Awareness & engagement
Encourages companies to measure their footprint and make climate action part of their strategy.
A bridge while reducing
Helps manage unavoidable emissions while longer-term reductions move forward.
Innovation funding
Supports early climate tech like biochar and carbon capture that may scale in future.
Global partnerships
Connects climate finance with regions that need it most, sharing impact across borders.
We’ve already covered some of the wider issues facing the carbon market today, from inconsistent verification to questions around real-world impact, but there are also more practical drawbacks to be aware of when offsets enter a company’s strategy. These don’t make offsetting bad, they simply highlight why it can’t stand in for cutting emissions directly.

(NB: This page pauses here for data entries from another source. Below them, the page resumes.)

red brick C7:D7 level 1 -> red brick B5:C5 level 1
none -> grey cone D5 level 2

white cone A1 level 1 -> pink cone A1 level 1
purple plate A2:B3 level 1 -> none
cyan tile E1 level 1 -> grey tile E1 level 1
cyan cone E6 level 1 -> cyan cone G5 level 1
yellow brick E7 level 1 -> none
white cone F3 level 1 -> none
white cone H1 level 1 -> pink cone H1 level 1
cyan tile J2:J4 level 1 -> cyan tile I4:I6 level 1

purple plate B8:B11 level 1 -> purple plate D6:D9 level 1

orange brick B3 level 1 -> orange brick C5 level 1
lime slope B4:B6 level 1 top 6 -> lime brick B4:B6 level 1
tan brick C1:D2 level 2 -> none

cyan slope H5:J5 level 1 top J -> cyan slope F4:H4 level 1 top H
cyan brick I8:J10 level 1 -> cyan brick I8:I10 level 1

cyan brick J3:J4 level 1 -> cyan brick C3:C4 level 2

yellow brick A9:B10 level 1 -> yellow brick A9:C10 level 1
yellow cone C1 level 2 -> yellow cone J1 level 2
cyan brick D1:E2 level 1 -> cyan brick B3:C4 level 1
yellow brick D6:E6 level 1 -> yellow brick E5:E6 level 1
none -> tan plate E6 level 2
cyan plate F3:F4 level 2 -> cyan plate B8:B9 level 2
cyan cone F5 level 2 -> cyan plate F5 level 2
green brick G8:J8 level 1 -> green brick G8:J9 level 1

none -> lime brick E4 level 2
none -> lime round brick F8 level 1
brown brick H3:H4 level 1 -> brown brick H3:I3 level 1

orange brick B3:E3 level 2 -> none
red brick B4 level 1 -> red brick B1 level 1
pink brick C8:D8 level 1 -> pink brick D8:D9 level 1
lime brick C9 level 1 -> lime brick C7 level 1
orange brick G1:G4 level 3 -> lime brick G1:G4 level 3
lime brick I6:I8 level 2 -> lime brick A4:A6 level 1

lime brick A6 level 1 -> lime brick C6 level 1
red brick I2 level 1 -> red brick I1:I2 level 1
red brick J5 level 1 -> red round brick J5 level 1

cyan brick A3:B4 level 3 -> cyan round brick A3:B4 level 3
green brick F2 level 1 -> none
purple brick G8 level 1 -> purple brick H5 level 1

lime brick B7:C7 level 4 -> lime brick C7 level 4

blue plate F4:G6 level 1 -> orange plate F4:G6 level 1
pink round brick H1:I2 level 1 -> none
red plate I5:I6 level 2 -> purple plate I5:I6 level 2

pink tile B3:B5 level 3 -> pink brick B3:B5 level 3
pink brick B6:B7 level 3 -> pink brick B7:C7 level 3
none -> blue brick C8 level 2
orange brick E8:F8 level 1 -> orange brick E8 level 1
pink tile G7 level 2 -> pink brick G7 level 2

Some of the main concerns include:
Over-reliance
Offsets can become a shortcut if companies lean on them instead of making real cuts to their own emissions.
Verification & accuracy
Not all projects deliver the reductions they claim, and measuring real impact is still uneven across the market.
Timing of benefits
Some projects, like tree planting, take decades to store meaningful carbon, while emissions are rising now.
Permanence & leakage
Stored carbon can be released again through fire, logging, or shifting activity to unprotected areas.
Local impact questions
Some projects have clashed with community rights or prioritised carbon over local biodiversity and land needs.
Market volatility
Prices, rules, and quality standards change, making long-term planning and consistent impact more difficult.
Offsets make the most sense once a company has already tackled what it can control: energy use, travel, procurement, and supply-chain emissions. With reduction work in motion, offsets can cover the residual impact - the part that can’t be eliminated right away - rather than replacing the need to reduce emissions at the source.
Calculate your carbon footprint
Start with a clear baseline: energy use, travel, procurement, and supply chain. Knowing where emissions come from makes reduction targets concrete — not guesswork — and progress easier to measure.
Reduce what you can control
Switch to cleaner energy, cut unnecessary travel, review suppliers, and improve efficiency. Even small operational changes add up quickly when they’re consistent and measured.
Offset the rest
Once reductions are in motion, offsets can cover what remains. Choose verified, high-integrity projects and communicate clearly about how and why you're using them.
Short answer: no. Offsets shouldn’t replace real emission-cutting measures. They should complement them. High-integrity offsetting can help with the portion of emissions that’s hard to avoid, but direct reductions (energy, travel, production, supply-chain, etc.) must remain the priority.
Yes - smaller organisations or even local groups can use offsets, especially if they pool demand together. The key is transparency, realistic emissions measurement, and choosing carefully-verified projects. Good offset providers and registries work with organisations of various sizes.
To improve confidence, companies (and buyers) should check for credible certification or registry stamps: e.g. from well-known standards, transparent calculations, and evidence of long-term monitoring.
Not always. In some cases (especially reforestation or land-use changes in developed countries), the removal may already be included in national commitments, which makes them ineligible for offset credits.
Voluntary markets are currently less regulated than compliance (regulated) markets. That flexibility allows more innovation - but also more risk. For example, reviews of voluntary offset markets highlight issues with additionality, permanence, and consistency. Some countries (like the UK) are working on tighter standards and clearer guidance to improve integrity.
The UK is moving toward clearer rules for how companies buy and claim offsets. Government-backed frameworks like the Woodland Carbon Code and Peatland Code already set stronger verification and permanence expectations, and wider guidance is in development to improve integrity and reduce low-quality credits in the voluntary market.